Sufficiency of Causation Opinion
Dr. Ohman's final objection to Dr. Tabler's report is that its statements regarding causation are conclusory. See Bowie Mem'l Hosp., 79 S.W.3d at 53. According to Dr. Ohman, this court must engage in impermissible gap-filling to determine how Dr. Ohman's alleged breach of the described standard of care caused Tutt's injuries. Dr. Tabler faults Dr. Ohman for one thing: failing to immediately prescribe anticonvulsant medication to Tutt to stop her seizures. He states earlier in his report that because all of the doctors continually failed to prescribe such anticonvulsant therapy after recognizing the seizure activity, Tutt continued to have seizures as a result of the syndrome caused by the medications she had been given at Millwood, and that the continuation of those seizures caused her resulting brain damage. In other words, Dr. Tabler's report indicates that each doctor failed to prescribe the anticonvulsants, that each failure contributed to more seizures, and that the multiple seizures caused the injury. Therefore, we conclude and hold that this statement of causation is sufficiently specific and not conclusory and that the trial court abused its discretion by granting this objection to Dr. Tabler's report. See Granbury Minor Emergency Clinic v. Thiel, 296 S.W.3d 261, 273 (Tex.App.-Fort Worth 2009, no pet.); Apodaca v. Miller, 281 S.W.3d 123, 128-29 (Tex.App.-El Paso 2008, no pet.); Chandler v. Singh, 129 S.W.3d 184, 191-92 (Tex.App.-Texarkana 2004, no pet.).

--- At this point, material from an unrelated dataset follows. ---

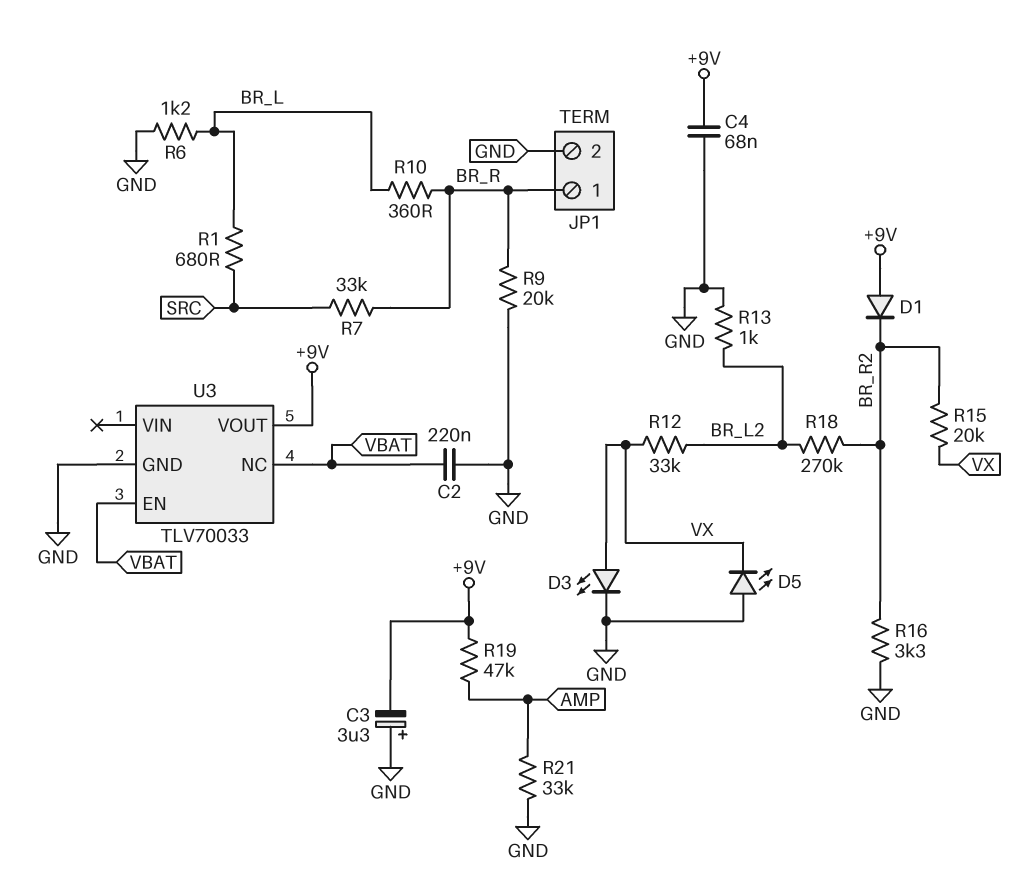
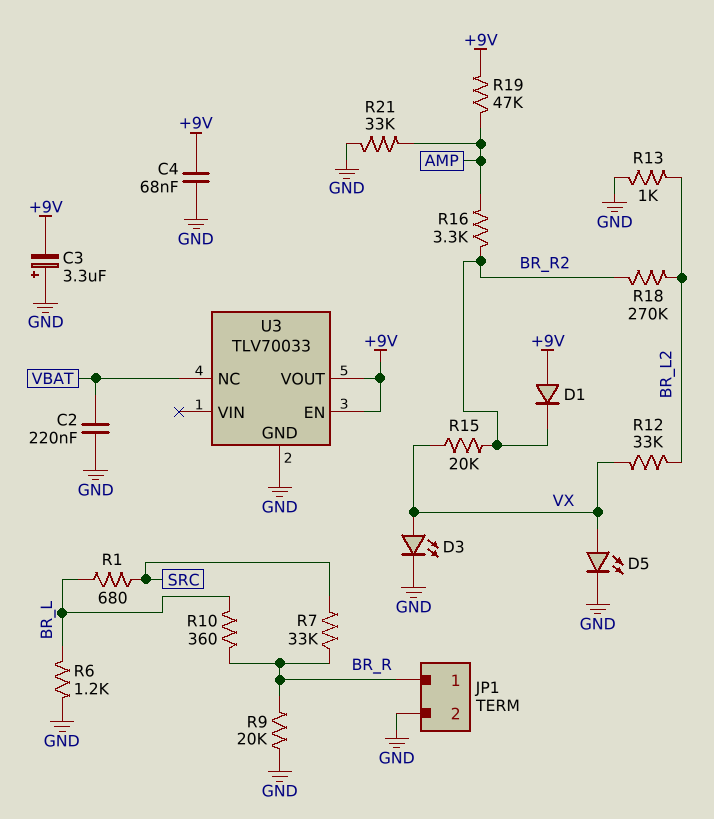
D5: LED (A GND, K VX) -> LED (A VX, K GND)
R16: 3.3k (BR_R2, GND) -> 3.3k (AMP, BR_R2)
U3 pin EN: VBAT -> +9V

Having determined that the trial court abused its discretion by granting Dr. Ohman's objections to Dr. Tabler's report, we conclude and hold that the trial court likewise abused its discretion by dismissing appellants' claims against Dr. Ohman. We sustain appellants' sole issue.
Having sustained appellants' sole issue, we reverse the trial court's order and remand this case to the trial court for further proceedings on appellants' claims against Dr. Ohman.
FN1. Although appellants had requested a thirty-day extension of time to file an amended report, the trial court denied this request.. FN1. Although appellants had requested a thirty-day extension of time to file an amended report, the trial court denied this request.
FN2. The doctors at Millwood discontinued the Seroquel and started Tutt on Abilify.. FN2. The doctors at Millwood discontinued the Seroquel and started Tutt on Abilify.